Sedangkan untuk memahami struktur politik didalam sebuah masyarakat, sebagaimana yang telah dikutip diatas, ada dua sudut pengelompokan dalam pemetaan komponen-komponen struktur, yakni antagonisme dan Integrasi.
Gagasan-gagasan
tersebut menegaskan bahwa persoalan struktur politik dalam sebuah masyarakat
adalah persoalan yang komplek dan menuntut pembahasan yang utuh dalam
memahaminya. Inilah yang kemudian menarik hati para penyusun untuk mencoba
mendeskripsikan dan mengeksplanasikan
struktur politik dan fenomena-fenomena yang terjadi didalamnya untuk
kemudian mencoba untuk menawarkan kontruksi bangunan teori dalam memahami
struktur politik sebuah masyarakat. Namun, dalam hal ini, penulis ingin lebih
menekankan pusat perhatiannya kepada fenomena kekuasaan yang terjadi dalam
suatu negara, yang mana seperti ketahui bahwa setiap negara pasti ada hubungannya
dengan kekuasaan. Yang mana kajian kita kali ini akan penulis fokuskan pada
konteks keindonesiaan. Ada beberapa segmentasi menarik yang kita bahas nanti,
yaitu tentang bagimanakah proses produksi, distribusi, dan juga reproduksi
kekuasaan yang terjadi dalam fenomena politik di Indonesia?
Sebagaimana
kita ketahui, bahwasannya Indonesia adalah salah satu negara yang menganut
sistem demokrasi, dimana dalam sistem demokrasi tentunya ada
pembagian-pembagian wilayah kekuasaan yang kemudian dikenal dengan istilah
desentralisasi kekuasaan. Dimana, setelah era reformasi bergulir ada banyak
sekali lembaga-lembaga pembantu yang kemudian dibentuk oleh pemerintah untuk
membangun sebuah sistem ketatanegaraan sebagai bentuk distribusi kekuasaan. Lalu,
dalam sistem demokrasi juga telah dikenal yang namanya PEMILU. PEMILU disini
bagi penulis sendiri lebih diartikan sebagai bentuk produksi kekuasaan, dimana
ini merupakan jalan maupun alat yang digunakan oleh para politisi dalam suatu
partai untuk menduduki posisi-posisi penting dalam lembaga-lembaga yang ada di
pemerintahan. Dan sebagaimana kita ketahui, bahwa Indonesia adalah salah satu
negara demokrasi yang menganut sistem multipartai sebagai bagian dari pilar
demokrasinya.

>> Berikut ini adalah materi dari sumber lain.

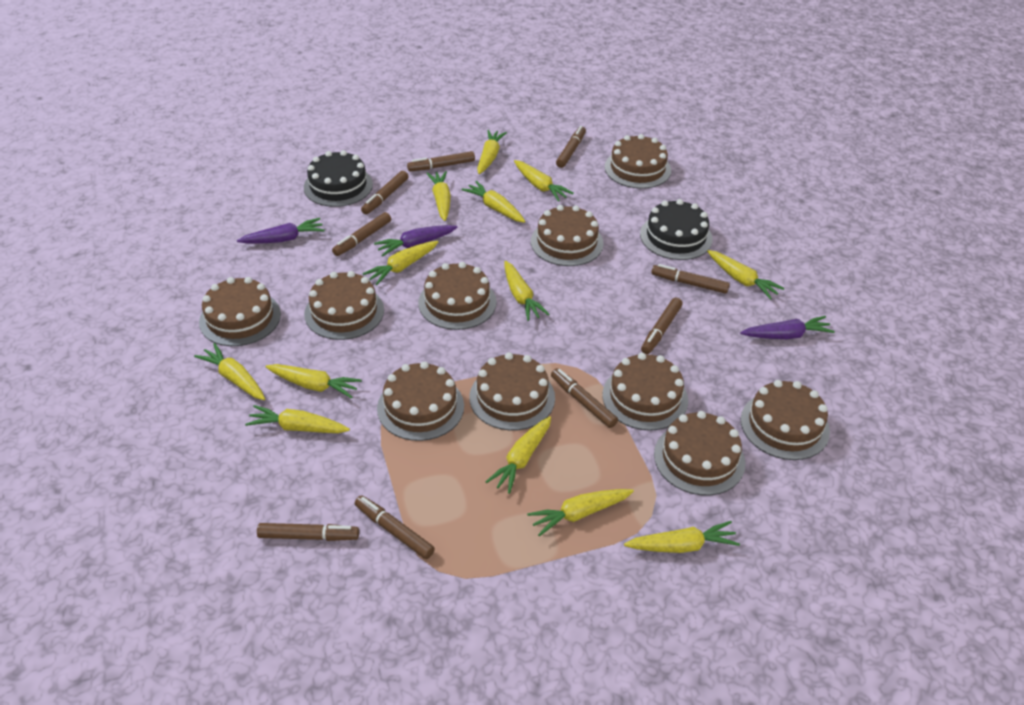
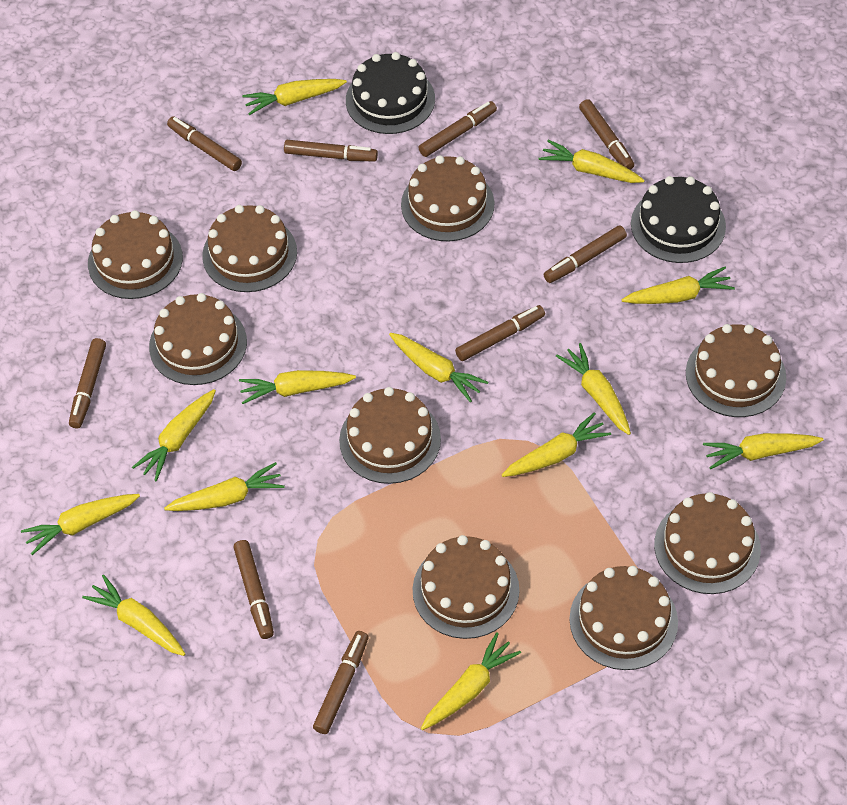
brown cake: 10 -> 9
purple carrot: 3 -> 0

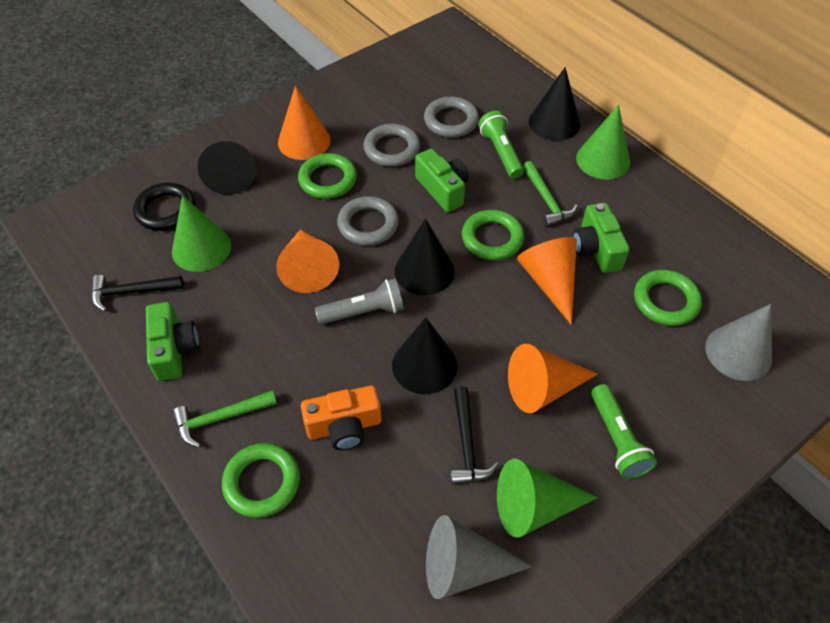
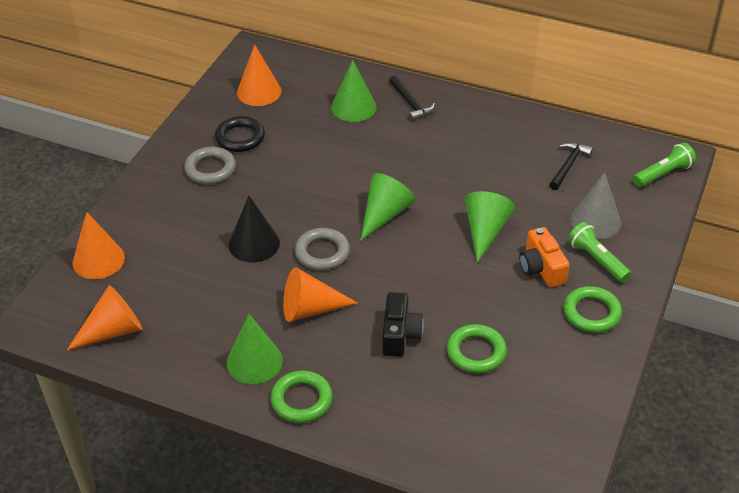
black camera: 0 -> 1
black cone: 4 -> 1
green camera: 3 -> 0
green cone: 3 -> 4
green hammer: 2 -> 0
green ring: 4 -> 3
grey cone: 2 -> 1
grey flashlight: 1 -> 0
grey ring: 3 -> 2

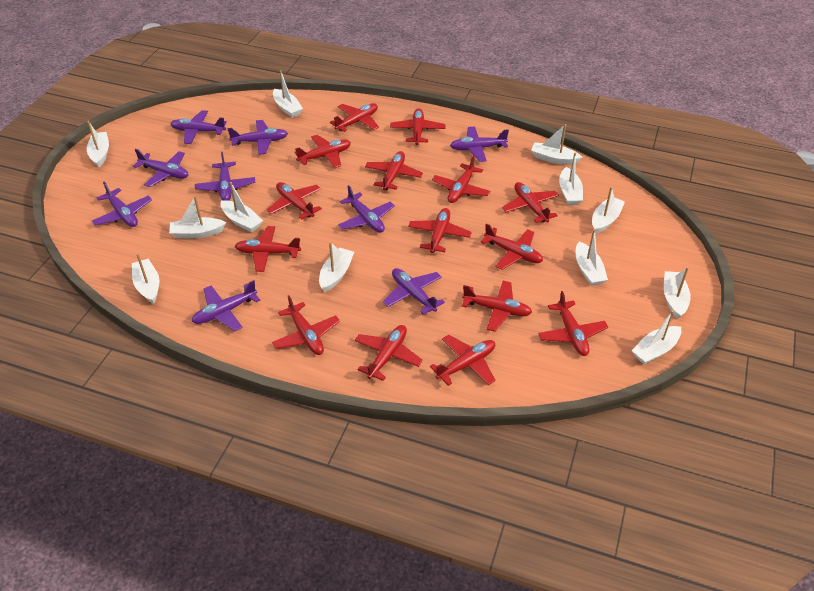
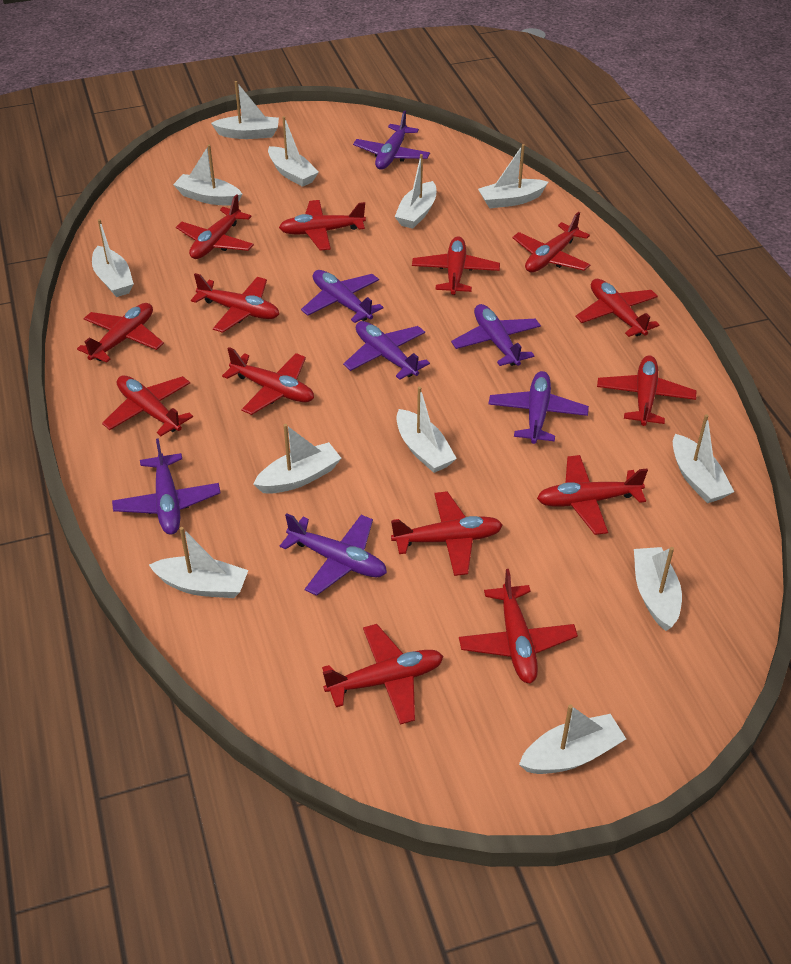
purple plane: 9 -> 7
red plane: 15 -> 14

Sejak awal ditetapkannya pemilihan Presiden langsung di tangan
rakyat, beberapa partai kemudian membentuk semamcam koalisi demi melanggengkan
satu calon yang akan digadang untuk kemudian maju sebagai calon presiden.
Dan
disinilah salah satu awal mula munculnya proses reproduksi kekuasaan, dimana nantinya
akan ada pembagian jatah untuk masing-masing wakil dari partai yang berkoalisi
untuk menduduki posisi-posisi penting dalam struktur kepemerintahan. Inilah
yang kemudian menarik penulis untuk lebih mengkaji lagi tentang bagaimana
fenomena politik yang terjadi di Indonesia yang nantinya akan dibahas dan
dikomparasikan dengan teori structural fungsional yang telah dicetuskan oleh
Talcott Parsons. Dengan ini, diharapkan kita akan lebih bisa mendalami teori
struktrural fungsional dalam memahami dan juga mengkomparasikan dengan realitas
dari fenomena politik yang ada di Indonesia.
Fenomena
distribusi kekuasaan dalam sistem pemerintahan di Indonesia
Di
Indonesia, seperti kita pahami pada umumnya dalam model pemerintahan yang
merujuk pada sistem yang demokratis terdapat beberapa jenis pembagian
kekuasaan, yaitu; (a) keksuasaaan untuk eksekutif, yaitu dikenal dengan
kekuasaan pemerintahan dimana mereka secara teknis menjalankan roda
pemerintahan; (b) kekuasaan legislatif, yaitu suatu kekuasaan yang berwenang membuat,
dan mengesahkan perundang-undangan sekaligus mengawasi roda pemerintahan; (c)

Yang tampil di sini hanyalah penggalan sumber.